В сущности О-в был первой личностью среди моих сверстников, к которому я инстинктивно и сразу почувствовал особую духовную близость, какой я еще не переживал раньше. У меня много было товарищей из сверстников как в гимназии, так и в семинарии, но это были именно только товарищи, более или менее близкие, но ни к кому из них я еще не чувствовал той духовной, интимной близости и привязанности, которая определяется всегда довольно сложной комбинацией психических тяготений между двумя натурами, часто не только в силу их тождества, но и противоположности.
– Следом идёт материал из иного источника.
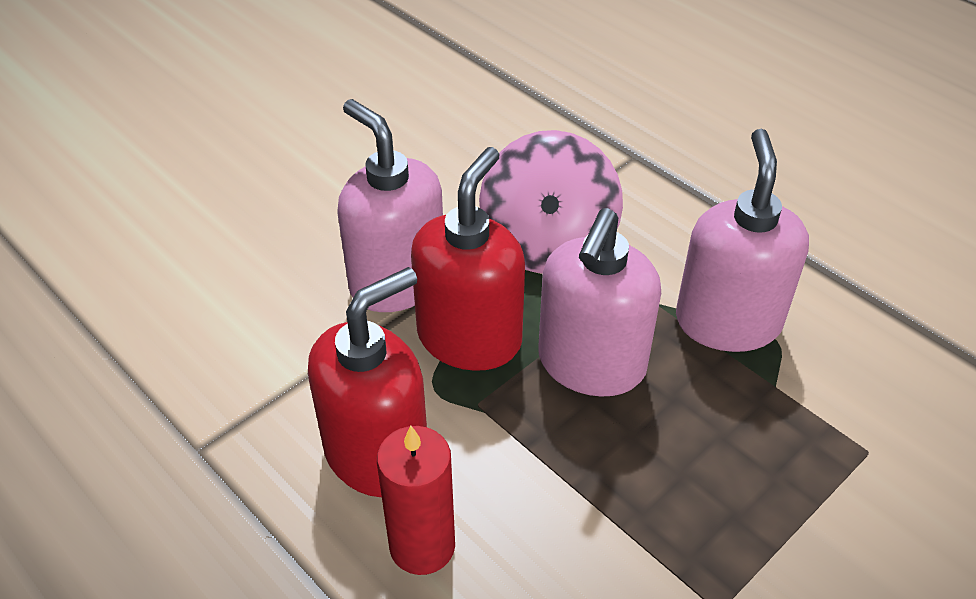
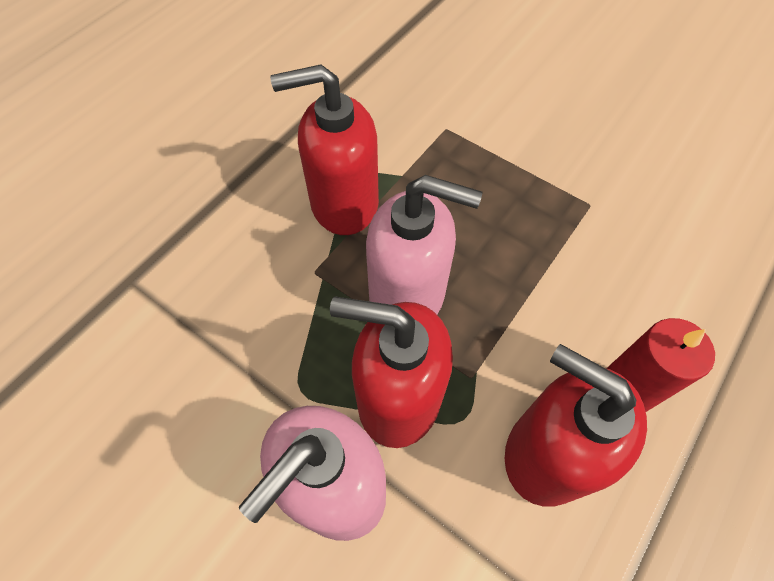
camera: 100 degrees left, 15 degrees up
(548, 243) = (263, 346): pink spinning top -> none
(727, 321) = (343, 203): pink soap dispenser -> red soap dispenser

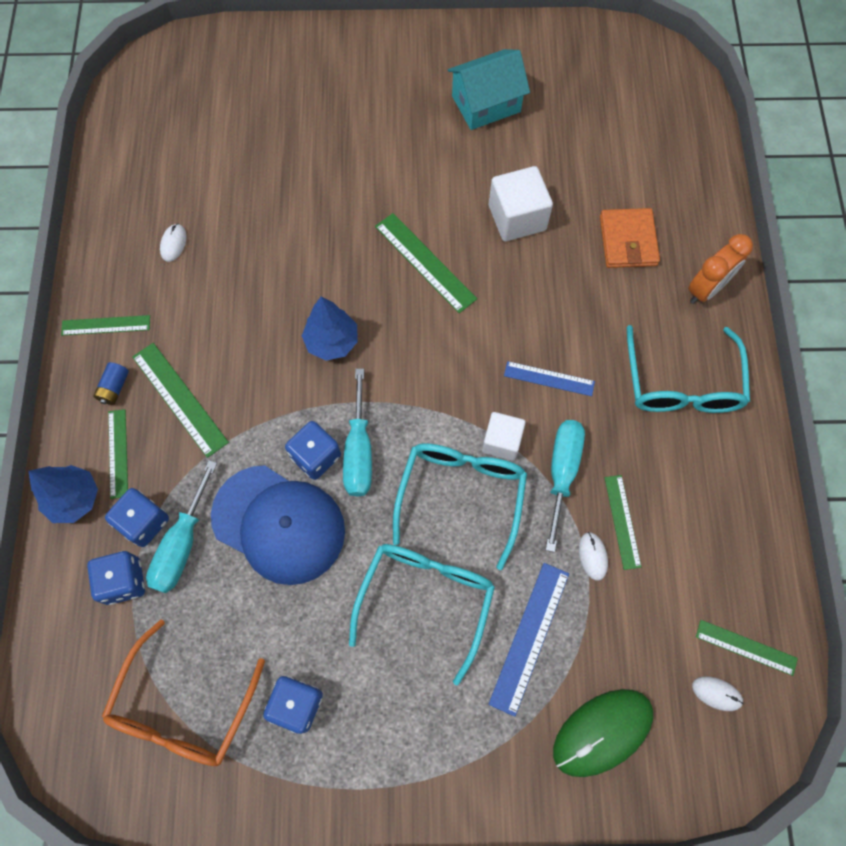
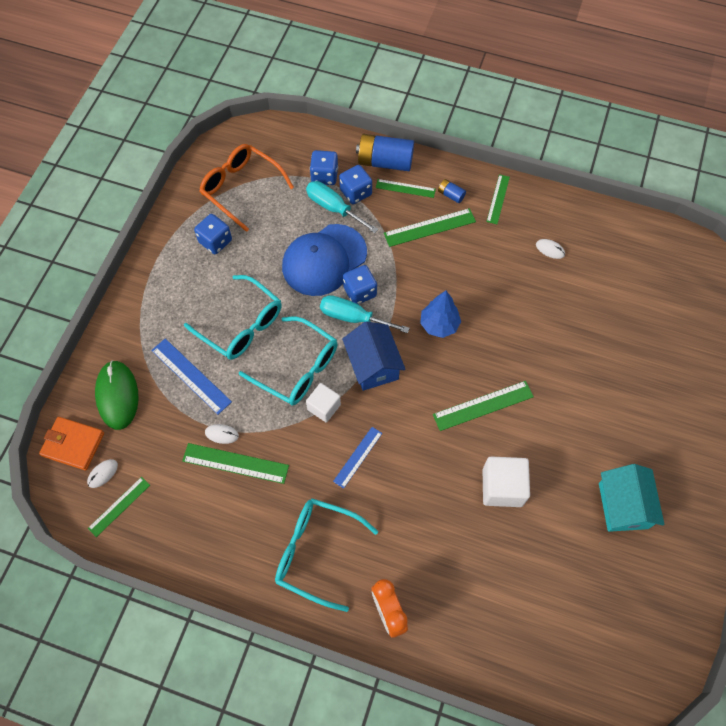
camera: 110 degrees right, 5 degrees down
(74, 499) = (385, 162): blue tree -> blue battery
(419, 402) = (373, 365): none -> blue house
(562, 472) = (286, 438): turquoise screwdriver -> none
(622, 521) = (235, 463): green ruler -> green ruler, size x1.52
(628, 241) = (453, 567): orange wallet -> orange wallet (73, 444)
О-в прежде всего среди старших товарищей не мог не поразить меня незаурядностью своей натуры и духовного облика, которую чувствовали даже наименее расположенные к нему товарищи. Этою особенностью он отличался так ярко, что невольно нравственно подчинял себе многих.
С тех пор семинарская конспиративная квартира сделалась для меня, источником и стимулом многих интимных душевных переживаний, в то время надолго оставивших след на моей душе. Как ни благотворно должна была влиять на меня вся та повышенная духовная атмосфера, которою жила наша семья накануне освобождения, но и по возрасту и по отношению младшего к старшим я мог воспринимать это влияние не иначе как пассивно, впитывая в свою душу все то, что должно было считаться высоким и благотворным в силу авторитета старших. Таково же по существу было еще и влияние Чу-ева. Но другое дело было здесь.
Конспиративная квартира стала для меня новой, органически необходимой для меня в то время связью с живыми и сильными ростками новой жизни. Здесь я мог уже не только воочию наблюдать процесс зарождения юных «разведчиков» из низов жизни, но и активно приобщаться к той духовной лаборатории, в которой вырабатывалась их «сознательная» психика. И вот то, что особенно охватило меня в духовном общении с сверстниками бодрящим, еще не изведанным мною раньше чувством, была именно эта моя личная духовная активность, впервые нашедшая для себя естественную почву и выход.